Este tiempo también nos ha ayudado a revalorizar el rol del Estado. Venimos de un periodo donde nos decían que un Estado chico es más eficiente… ¡y así nos fue!!! A poco de empezar esta pandemia algunos estadistas, que no suelen ser promotores del Estado de Bienestar, comenzaron a matizar sus opiniones. Como por ejemplo Emmanuel Macrón, que aseguró en su mensaje a los ciudadanos de Francia que la salud pública no son costes o cargas, por el contrario afirmó que «son bienes preciosos». Además, dijo: “Pero lo que ya ha revelado esta pandemia es que la sanidad gratuita, sin condiciones de ingresos, de profesión, nuestro estado del bienestar… no son costes o cargas, sino bienes preciosos, unas ventajas indispensables… y que este tipo de bienes y servicios tienen que estar fuera de las leyes del mercado” 

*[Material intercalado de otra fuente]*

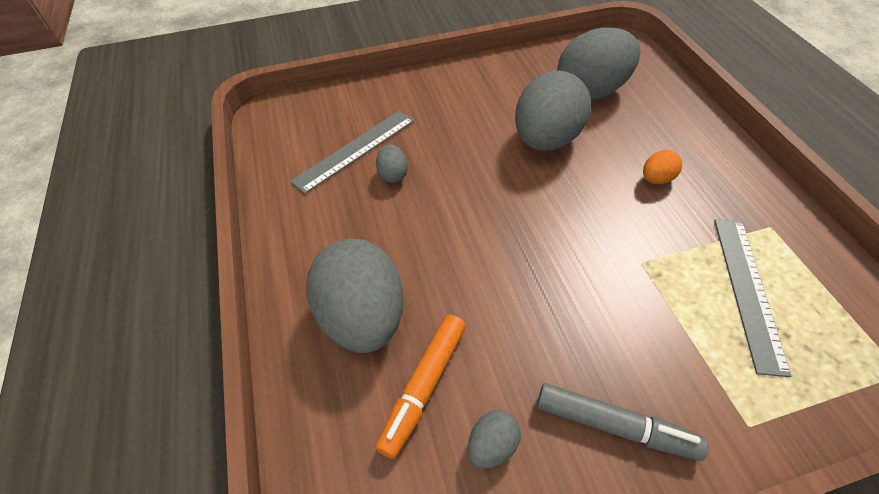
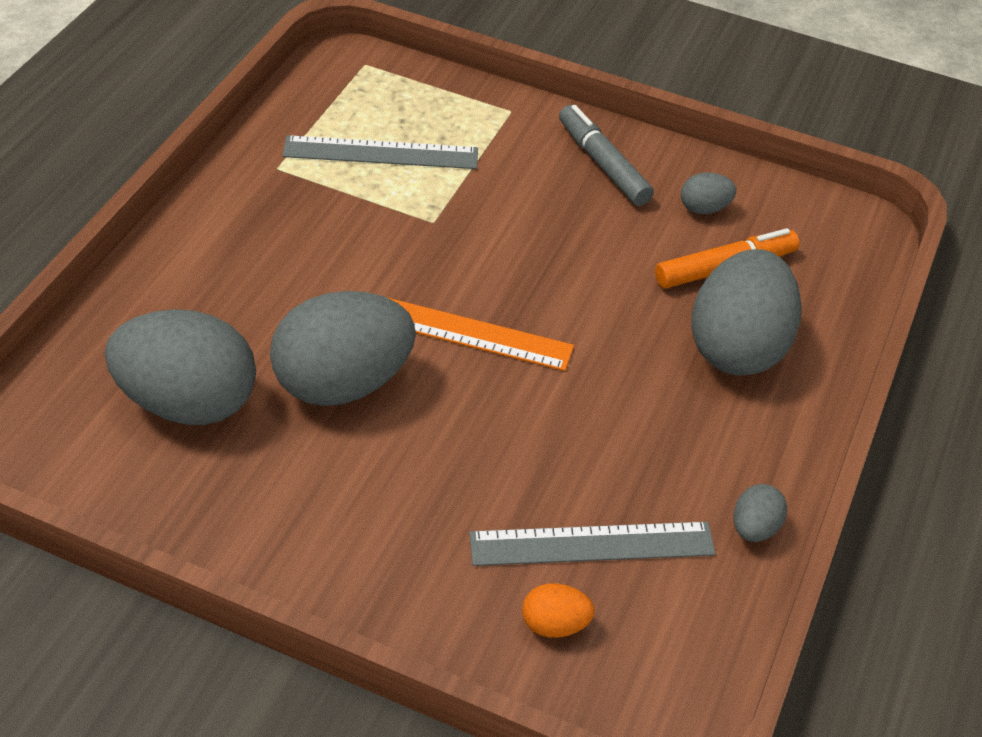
camera: 145 degrees left, 5 degrees down
(393, 174) = (576, 472): grey egg -> grey egg (754, 528)
(528, 204) = (465, 332): none -> orange ruler
(656, 179) = (300, 264): orange egg -> orange egg (554, 625)
(748, 290) = (381, 152): grey ruler -> grey ruler turned 45 degrees clockwise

Toda crisis es también una oportunidad, y si vale de algo este humilde aporte es allí donde me quiero detener. La cuarentena en algún momento se va a acabar y volveremos a la rutina, a caminar por las calles, a los mates, los abrazos, las juntadas con la familia, los amigos y amigas pero seguramente, como dice mi amigo Diego Mendieta, referente de la Pastoral Social Evangélica, "este tiempo es tan importante, porque  genera de alguna manera una bisagra en la vida de la humanidad, porque se ha parado el motor de la economía mundial… es evidente que no vamos a ser los mismos/as después que pasemos esta situación. Entonces hay que ver cómo de todos los lugares podemos aportar para que la crudeza de un sistema opresor, para que la crudeza de un sistema violento no vuelva con fuerza, sino que tengamos la posibilidad de plantear la construcción de nuevas relaciones sociales, políticas y económicas que tengan como base el amor y la solidaridad."

Que de esta experiencia salgamos más humanos.

(*) El Ab. Luis María Alman Bornes es  miembro del Directorio de la YMCA Argentina.